Why, did the US military use barbed-wire handcuffs instead of plastic ties?


You are being disingenuous. The gentleman who took photos of the alleged Taliban members made prisoner by the Canadians was not a member of the Canadian Defense Forces. At Abu Ghraib, members of the United States Army took photographs of prisoners, many of whom were naked, and usually placed in humiliating positions. This was intentional, and a clear violation of portion of the Third Geneva Accord which i have cited.
0 Replies
 
Ticomaya
 
  1  
Reply Fri 12 May, 2006 11:56 am
Re: A DIFFERENCE IN STYLE
Setanta wrote:
You are being disingenuous. The gentleman who took photos of the alleged Taliban members made prisoner by the Canadians was not a member of the Canadian Defense Forces. At Abu Ghraib, members of the United States Army took photographs of prisoners, many of whom were naked, and usually placed in humiliating positions. This was intentional, and a clear violation of portion of the Third Geneva Accord which i have cited.

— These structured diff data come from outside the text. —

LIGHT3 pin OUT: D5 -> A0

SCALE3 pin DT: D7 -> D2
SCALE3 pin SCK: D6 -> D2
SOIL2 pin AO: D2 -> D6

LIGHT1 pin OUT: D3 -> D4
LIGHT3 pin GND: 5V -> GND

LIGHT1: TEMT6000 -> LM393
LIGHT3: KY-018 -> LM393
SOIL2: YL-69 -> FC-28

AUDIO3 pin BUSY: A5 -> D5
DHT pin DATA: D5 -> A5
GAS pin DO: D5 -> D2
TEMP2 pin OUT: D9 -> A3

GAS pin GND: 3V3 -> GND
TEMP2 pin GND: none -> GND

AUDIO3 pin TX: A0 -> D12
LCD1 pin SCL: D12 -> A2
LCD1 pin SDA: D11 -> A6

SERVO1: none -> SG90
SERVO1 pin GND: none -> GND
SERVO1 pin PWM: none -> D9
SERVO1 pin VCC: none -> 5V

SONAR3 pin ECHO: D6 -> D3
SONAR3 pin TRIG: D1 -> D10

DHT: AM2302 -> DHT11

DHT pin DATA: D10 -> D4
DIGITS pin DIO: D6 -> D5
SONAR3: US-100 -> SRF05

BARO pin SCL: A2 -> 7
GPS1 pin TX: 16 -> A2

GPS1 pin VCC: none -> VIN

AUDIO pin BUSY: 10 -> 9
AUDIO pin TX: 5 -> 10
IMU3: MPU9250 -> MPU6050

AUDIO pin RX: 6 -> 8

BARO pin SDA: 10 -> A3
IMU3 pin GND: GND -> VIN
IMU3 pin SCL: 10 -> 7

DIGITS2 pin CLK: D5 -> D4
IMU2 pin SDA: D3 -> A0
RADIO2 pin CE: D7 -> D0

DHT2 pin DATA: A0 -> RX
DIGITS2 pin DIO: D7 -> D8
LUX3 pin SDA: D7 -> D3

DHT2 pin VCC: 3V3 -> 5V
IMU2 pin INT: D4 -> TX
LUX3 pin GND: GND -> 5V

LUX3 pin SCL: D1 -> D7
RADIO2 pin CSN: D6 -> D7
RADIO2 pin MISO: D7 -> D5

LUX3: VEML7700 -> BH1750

Here's what I mean: The article indicated the 10 detainees were turned over to Afghan authorities, and were not held for any length of time by the Canadian military. The Canadian pictures taken were of the capture, not the detention. Seems like comparing apples to oranges to compare the capture and brief detention in this case to the Abu Ghraib scandal. I'm not saying that if the Canadian military had established a prison compound in Afghanistan to house its prisoners it would have treated its prisoners the way the US soldiers at Abu Ghraib did, but I don't see how the conclusion can be drawn that it wouldn't have, all things being equal. I mean, someone could post a video of the New York police department taking a prisoner into custody, all the while not beating him with their batons, then draw the conclusion that there is definitely a difference in style" between the NYPD and the LAPD.

Not to mention that the taking of the pictures at Abu Ghraib was not sanctioned by the US military, and clearly the US military was not desireous of those photos being published.